The main benefit of split-plot design is to split variance of errors (MSE) as error a and b, and it would increase significance of sub-plot, and the interaction between main and sub plot (This is due to less MSE, and therefore greater F-ratio).
4) Statistical model
This is statistical model for split-plot design about the experimental design.
Split-plot design
yijk= μ + αi + γk + ηik + βj + δij + εijk
yijk = each yield for treatment (ij, i=genotype, j=treatment) and replicate (k)
μ = grand mean of yield
αi = effect of genotype (i)
γk = block effect
ηik = error at main plot
βj= effect of treatment (j)
δij = interaction between genotype (i) x treatment (j)
εijk = error at sub plot
and if the experimental design is RCBD, statistical model will be
Two-way ANOVA
yijk = μ + αi + βj + δij + γk + εijk
yijk = each yield for treatment (ij, i=genotype, j=treatment) and replicate (k)
μ = grand mean of yield
αi = effect of genotype (i)
βj= effect of treatment (j)
δij = interaction between genotype (i) x treatment (j)
γk = block effect
εijk = residuals
Can you find what the difference between two models?
The only difference is that variance of error is divided into 2 (error a and b).
5) Practice to set up statistical model
Now, let’s practice to set up statistical model using a statistical program.

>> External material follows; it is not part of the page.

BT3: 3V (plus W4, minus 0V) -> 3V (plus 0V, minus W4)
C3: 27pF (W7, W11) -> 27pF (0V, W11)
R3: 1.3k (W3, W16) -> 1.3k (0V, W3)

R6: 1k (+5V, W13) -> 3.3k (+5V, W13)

In most programs, we can simply set up the statistical model for split-plot design. However, if we only accept the simple way, we never understand the definition of the statistical model.
In case of JMP, we should set up the model step by step. So I’ll explain how to set up the statistical model for split-plot design using JMP. It doesn’t matter whether you use JMP or not. Just see how the model is composed step by step.

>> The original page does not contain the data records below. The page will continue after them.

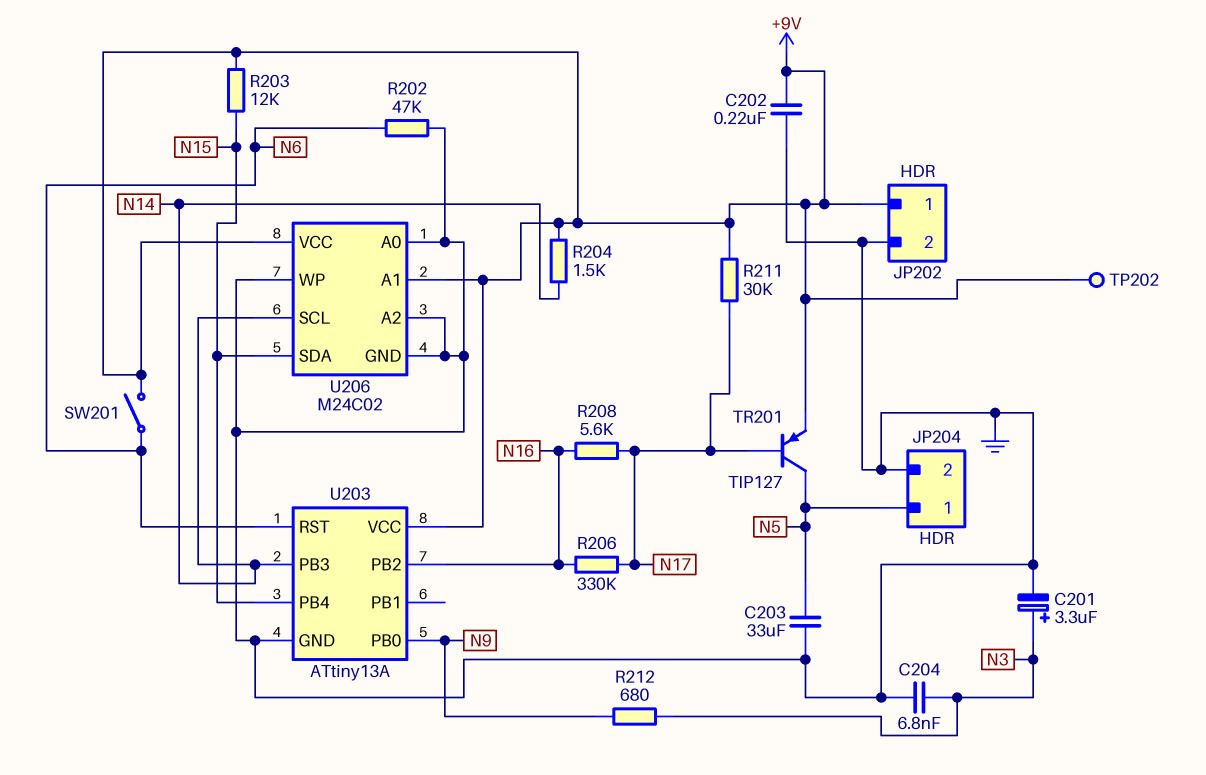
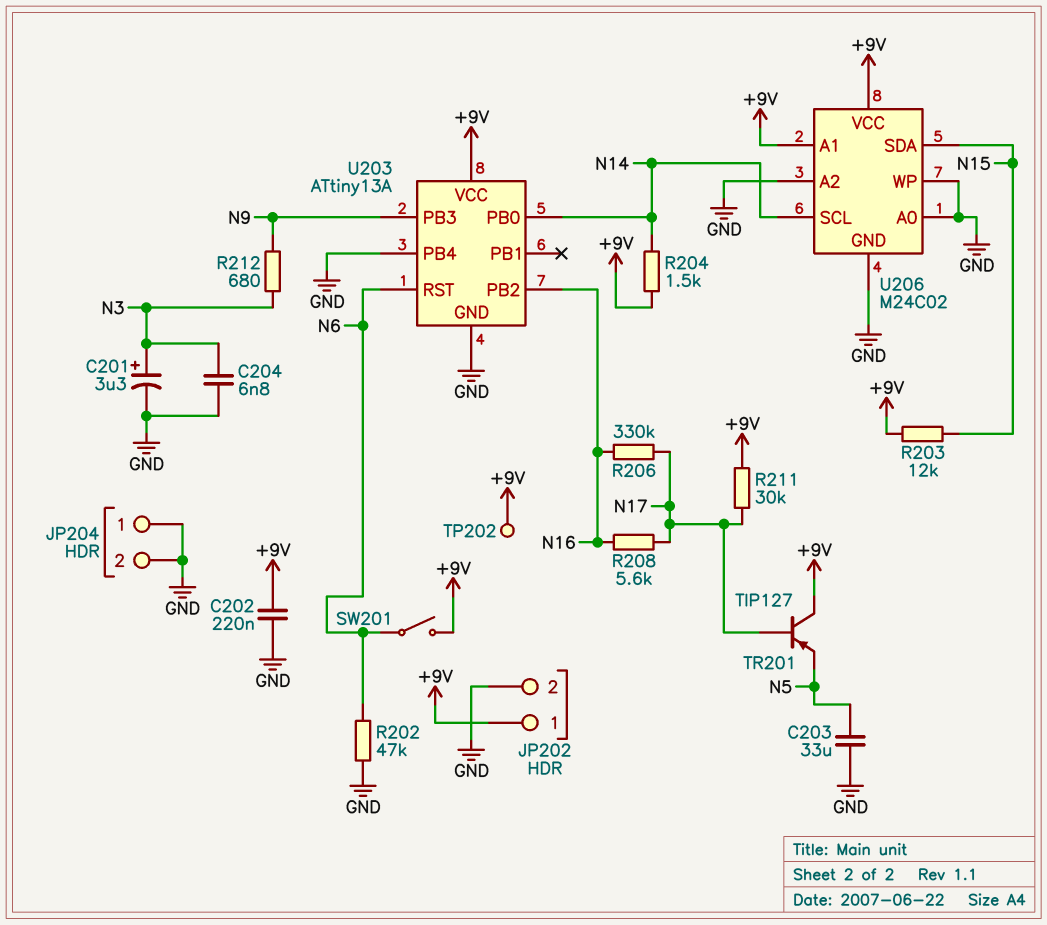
JP204 pin 1: N5 -> GND
TR201: PNP TIP127 (B N17, C N5, E +9V) -> PNP TIP127 (B N17, C +9V, E N5)
U203 pin PB0: N9 -> N14
U203 pin PB3: N14 -> N9
U203 pin PB4: N15 -> GND

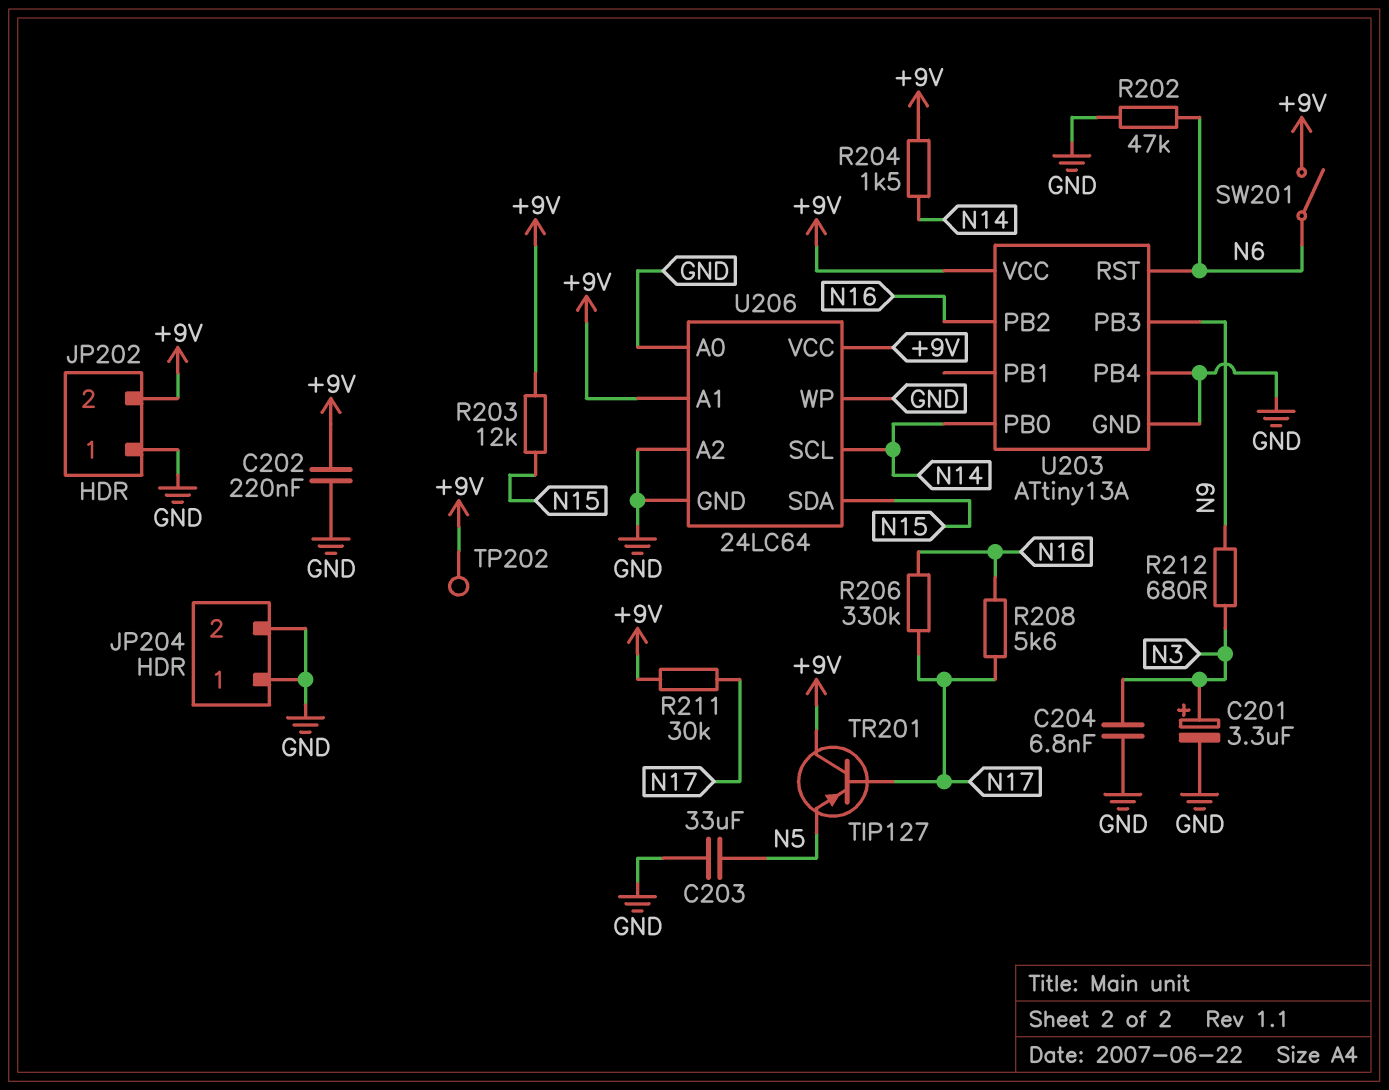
JP202 pin 1: +9V -> GND
JP202 pin 2: GND -> +9V
U206: M24C02 -> 24LC64

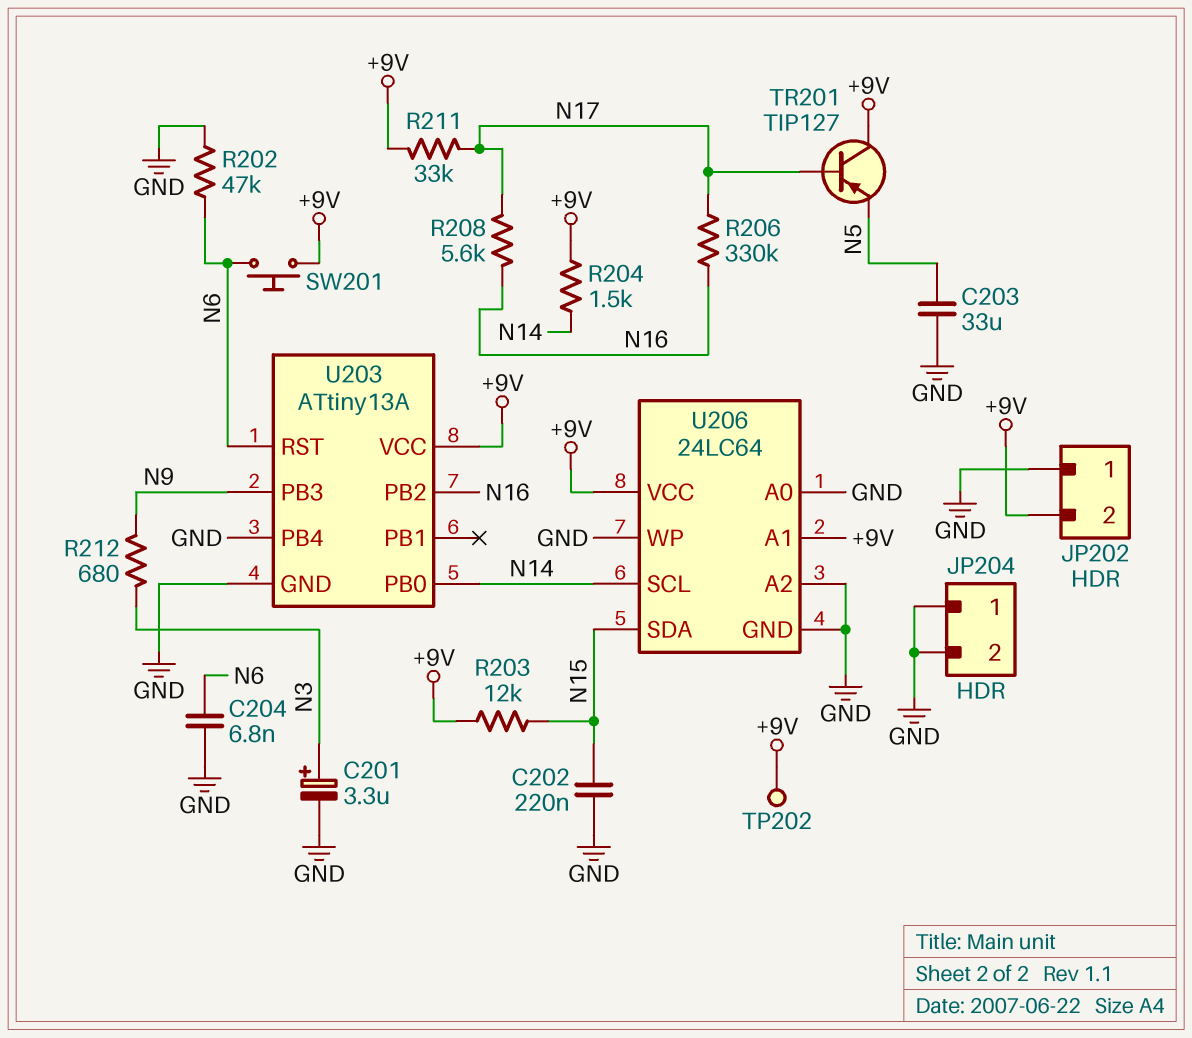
C202: 220nF (+9V, GND) -> 220nF (GND, N15)
C204: 6.8nF (GND, N3) -> 6.8nF (GND, N6)
R211: 30k (+9V, N17) -> 33k (+9V, N17)
SW201: switch (+9V, N6) -> button (+9V, N6)

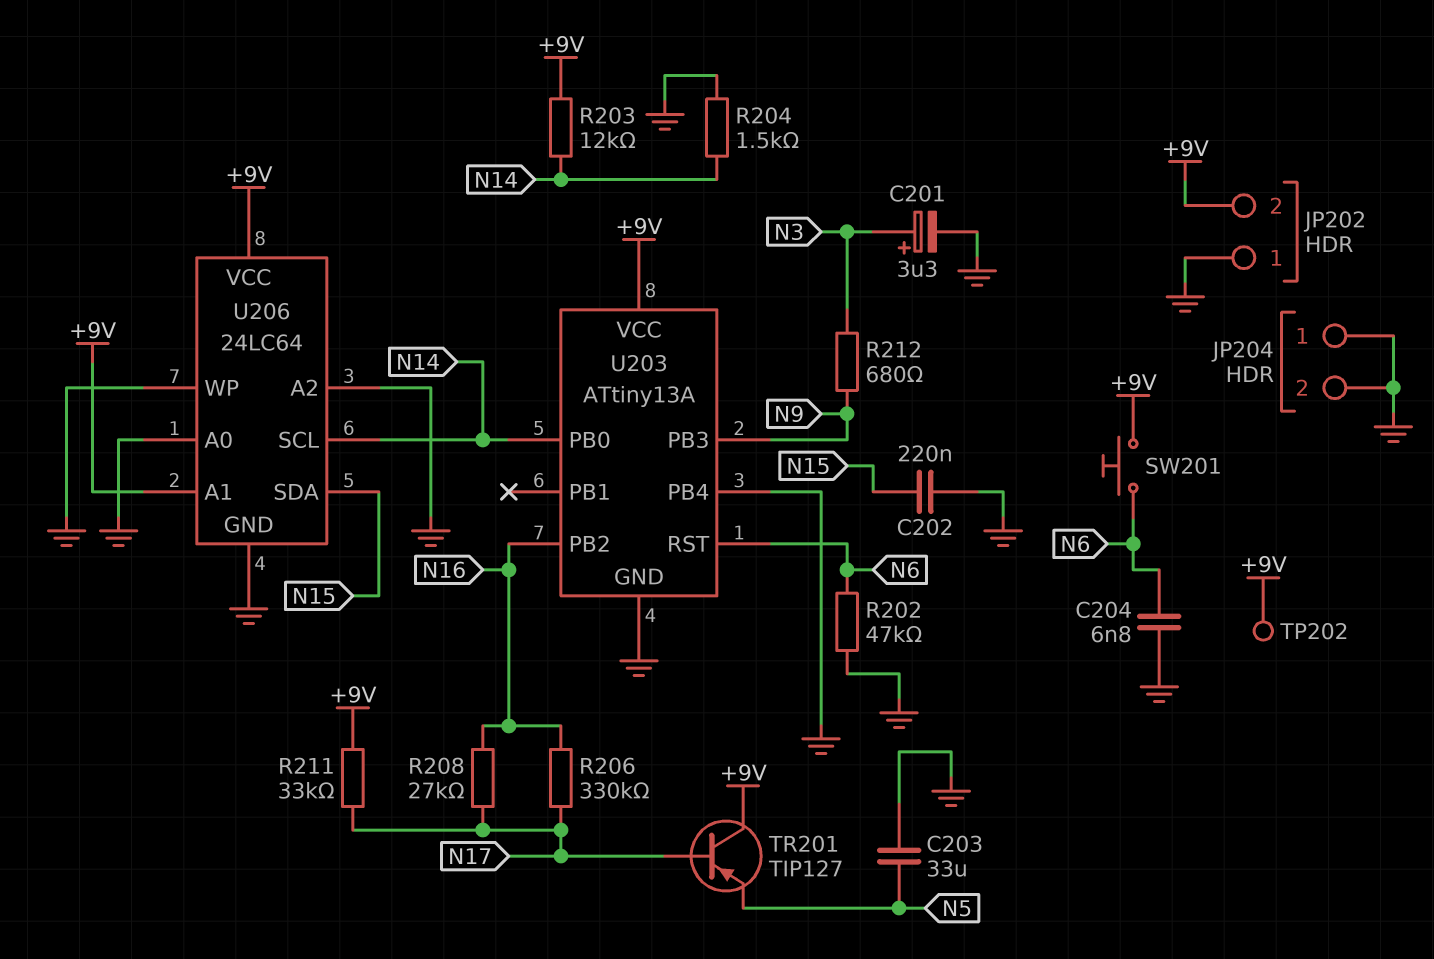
R203: 12k (+9V, N15) -> 12k (+9V, N14)
R204: 1.5k (+9V, N14) -> 1.5k (GND, N14)
R208: 5.6k (N16, N17) -> 27k (N16, N17)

Download data>> 4_treatments_4_genotypes_with_4_blocks.csv
If you already downloaded the data, please upload to JMP.
A) select Analyze > Fit model in menu
In Y, select ‘Yield’, and in Construct Model Effects, first select ‘Block’ and select ‘Random factor’ in Attributes.
Then Block will be shown as random factor. This is how to set up a factor as random factor in JMP. The whole model Construction will be below.
In the main plot, block and the interaction between genotype and block are random factors, and genotype is a fixed factor. In sub-plot, treatment and interaction between genotype and treatment are fixed factors. Let’s select Method as EMS (Traditional).
Now we can see the interaction between genotype and treatment. In split-plot design, the significance of interaction between two factors would be more increased than in RCBD, and I told you this is because due to splitted errors (MSE in error b will be less than MSE in RCBD).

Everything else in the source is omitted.